In any case, having explicit in and out contracts make it possible to make them work correctly in the face of inheritance. And _in theory_ some aspects of in contracts could be checked at compile time, which would make them better than simply putting the assertions in the function body (though no such compile time checking is currently implemented). Also, _in theory_, it makes it possible to have the in and out contracts be compiled in or not based on how the caller is compiled rather than the function being called (which is really how it should work but unfortunately doesn't at present).

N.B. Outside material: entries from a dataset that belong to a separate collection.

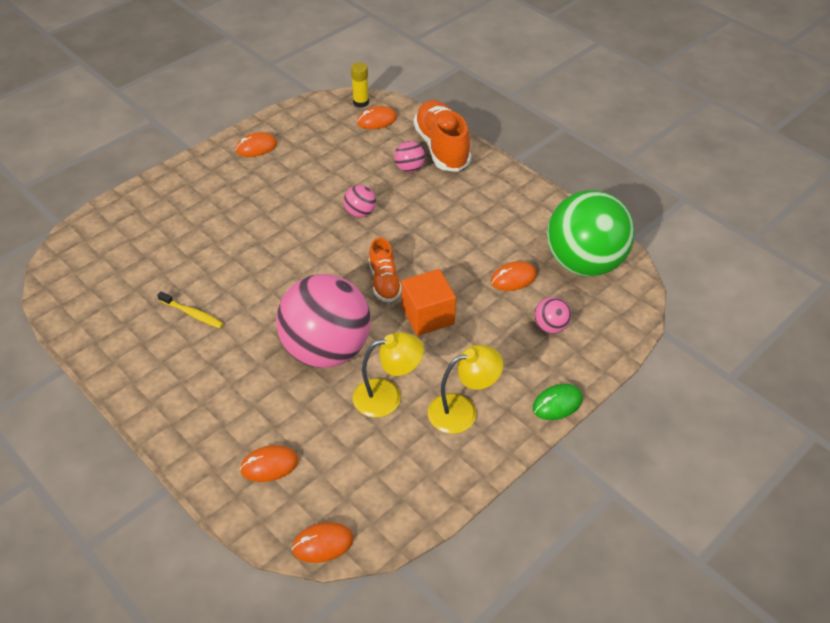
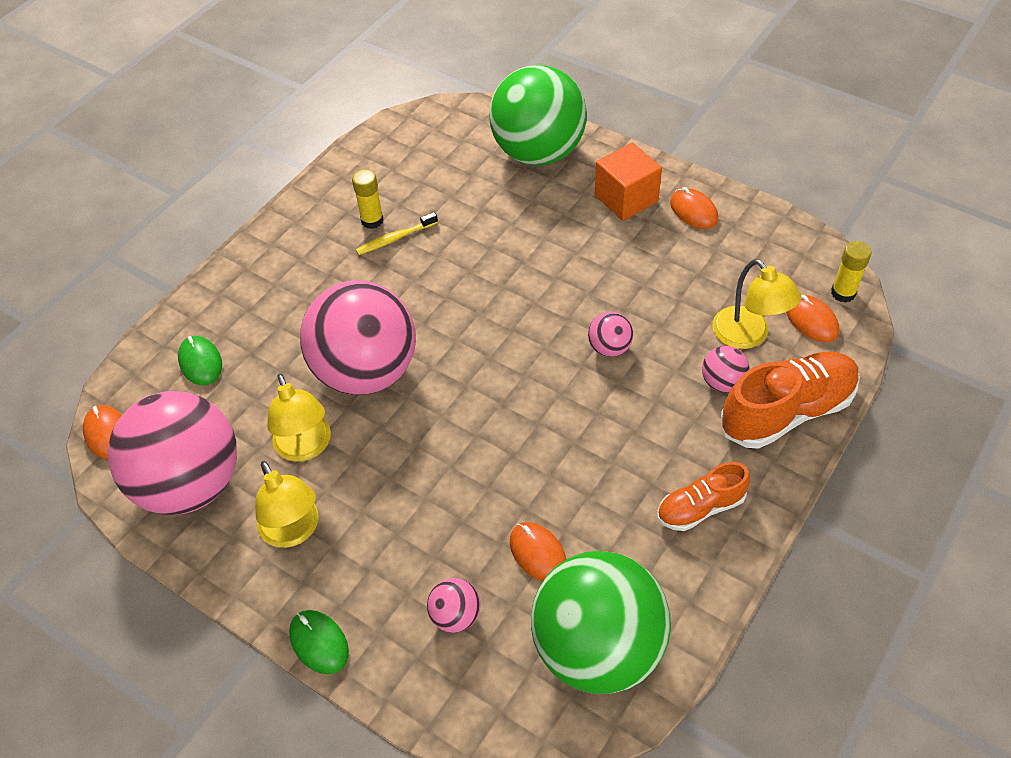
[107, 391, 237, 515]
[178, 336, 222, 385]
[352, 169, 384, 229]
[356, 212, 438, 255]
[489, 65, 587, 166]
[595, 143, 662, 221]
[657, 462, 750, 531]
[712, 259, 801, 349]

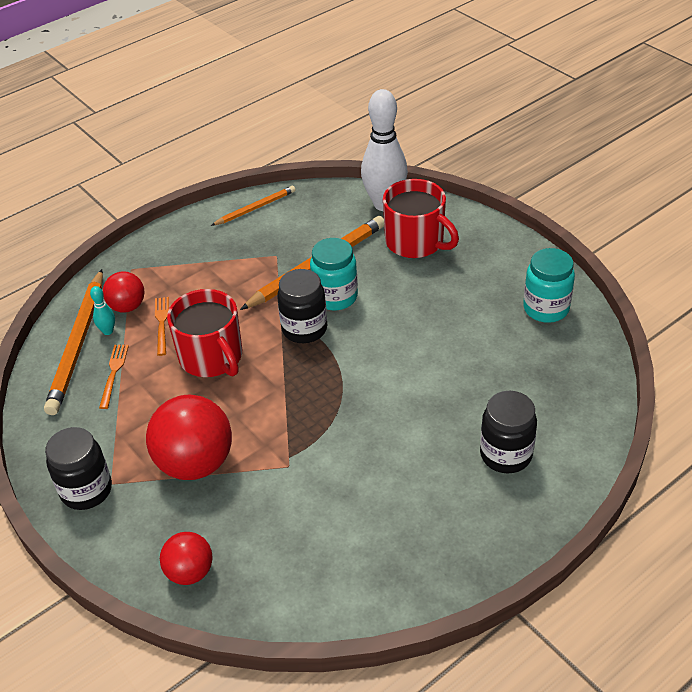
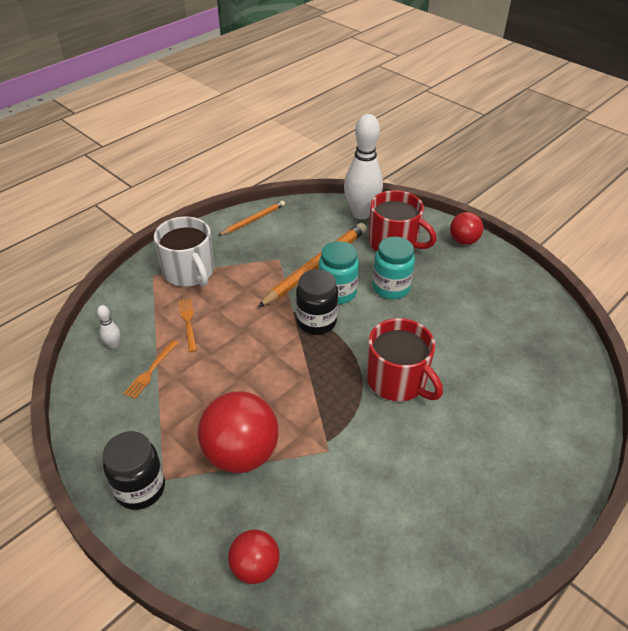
[97, 305, 120, 349]
[123, 340, 178, 399]
[154, 217, 214, 287]
[367, 318, 443, 401]
[372, 237, 415, 299]
[450, 212, 483, 245]
[90, 286, 115, 335] (first image)
[480, 391, 537, 473] (first image)

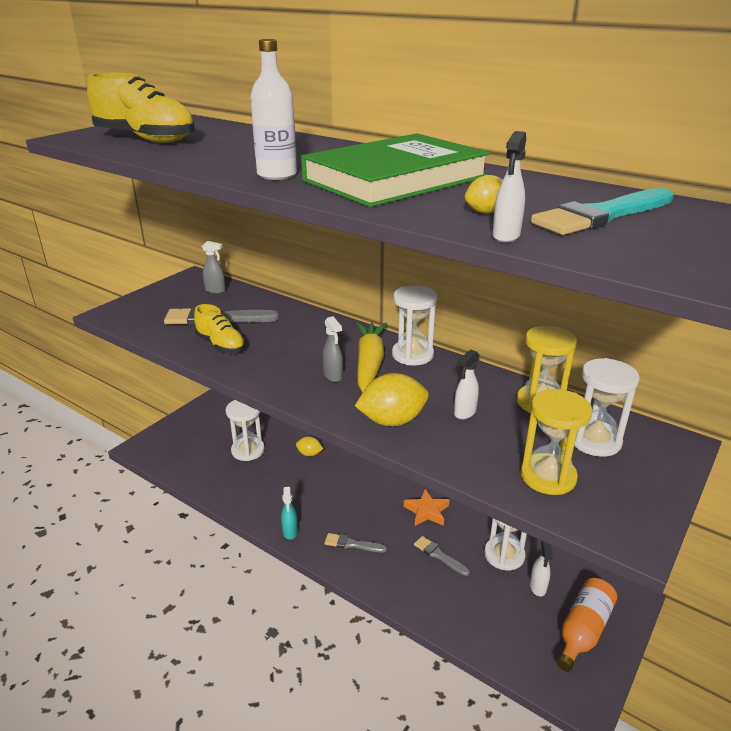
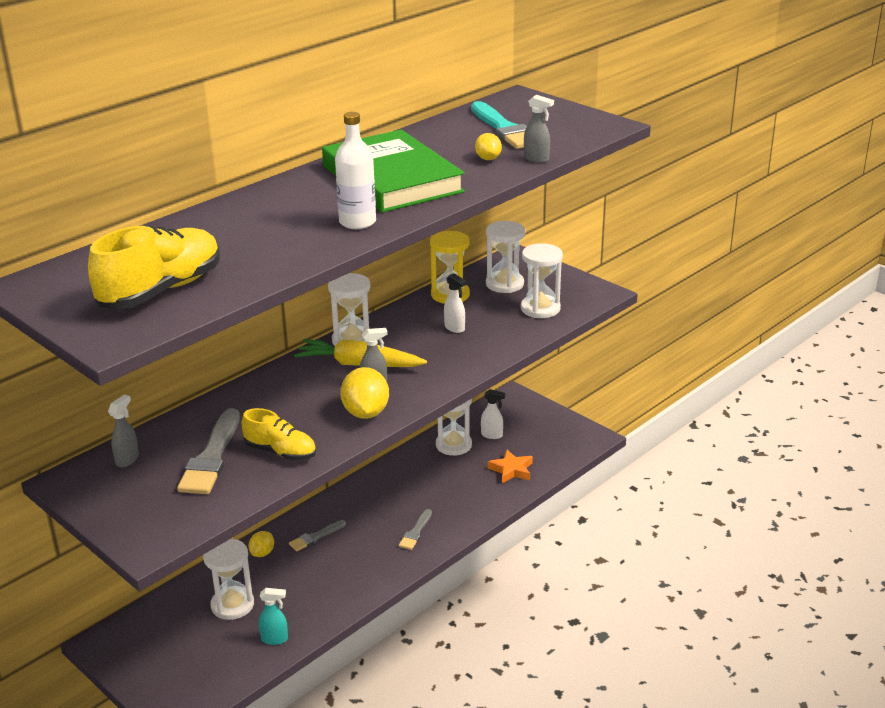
[242, 408, 316, 461]
[259, 588, 288, 645]
[289, 520, 346, 551]
[340, 367, 389, 419]
[488, 450, 533, 484]
[521, 243, 563, 318]
[524, 95, 554, 163]
[557, 578, 617, 672] (first image)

In practice, as it stands, aside from inheritance, I think that explicit in and out contracts are pointless, because the in contracts can just be done in the function body, and out contracts normally need to be handled by the unit tests instead of an explicit out contract anyway (since in most cases, what needs to be asserted about the result depends on knowing exactly what the input was and knowing what the correct result for that input is, whereas an out contract can only check for things that are true of all results). So, I pretty much never use in our out contracts.

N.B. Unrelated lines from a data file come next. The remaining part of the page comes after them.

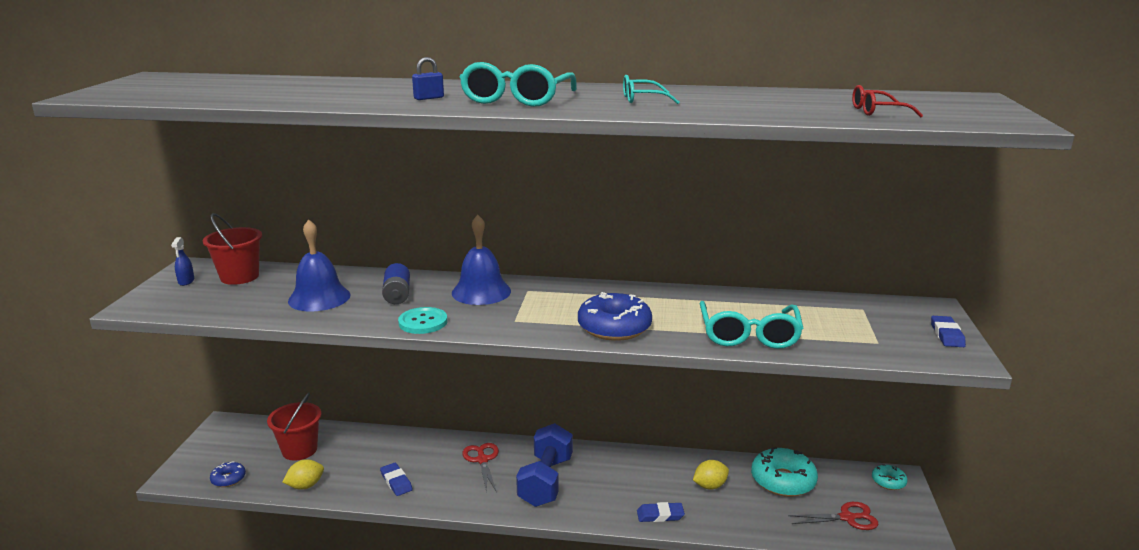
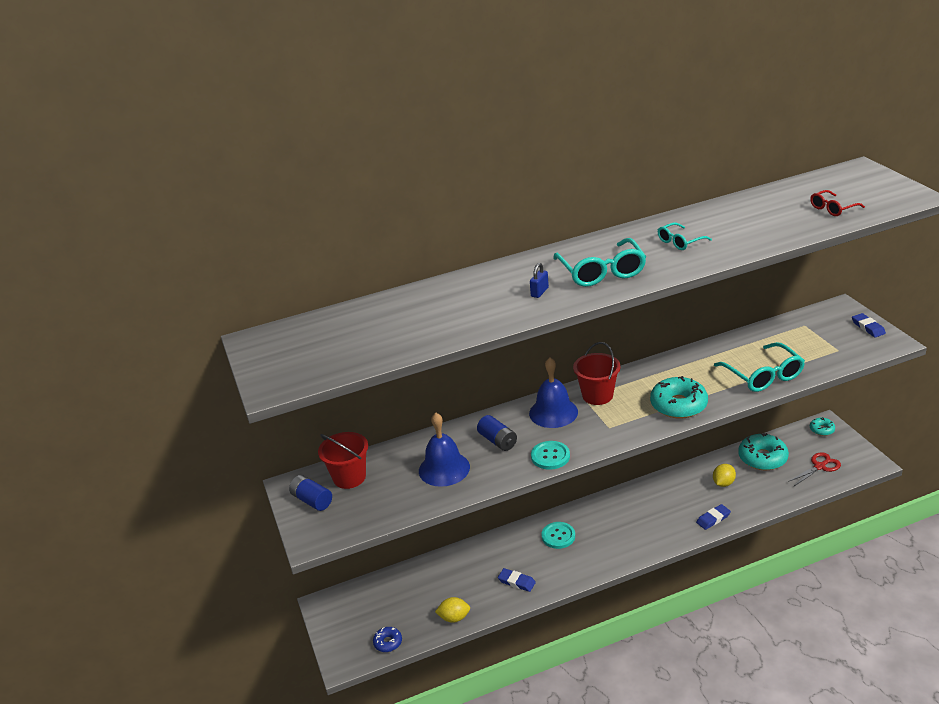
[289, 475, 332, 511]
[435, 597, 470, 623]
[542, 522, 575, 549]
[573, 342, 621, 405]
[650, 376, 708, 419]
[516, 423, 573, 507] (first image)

But the inheritance case is why they're still worth having in the language even if they're mostly useless in practice.

What is theoretically more useful IMHO is invariants, but since they get called before opAssign, it doesn't work to have an invariante for a type that would ever be initialized with void or used with emplace. So, in practice, I think that invariants are useless too, unfortunately. And my past attempts to argue that the invariant shouldn't be called before opAssign failed. So, I never use invariants anymore either. :(

- Jonathan M Davis

October 16, 2016
On Wed, 05 Oct 2016 02:11:14 +0000, Meta wrote:

> I'm currently writing up a DIP to propose removing `body` as a keyword to allow it to be used for variable names, functions, etc. I'm looking for examples and contexts where `body` would normally be used as a variable, function name, alias, etc. This is what I have come up with off the top of my head:
> 
> - In web programming where "body" is a required tag in any valid HTML
> document. Ex:
> - It is a name commonly used for XML tags and/or attributes - Physics
> simulations as well in astronomical contexts ("planetary bodyies", etc.)
> - Video games, such as referring to the player character's body

I'm doing an SMTP server. I want to split a message into headers and body.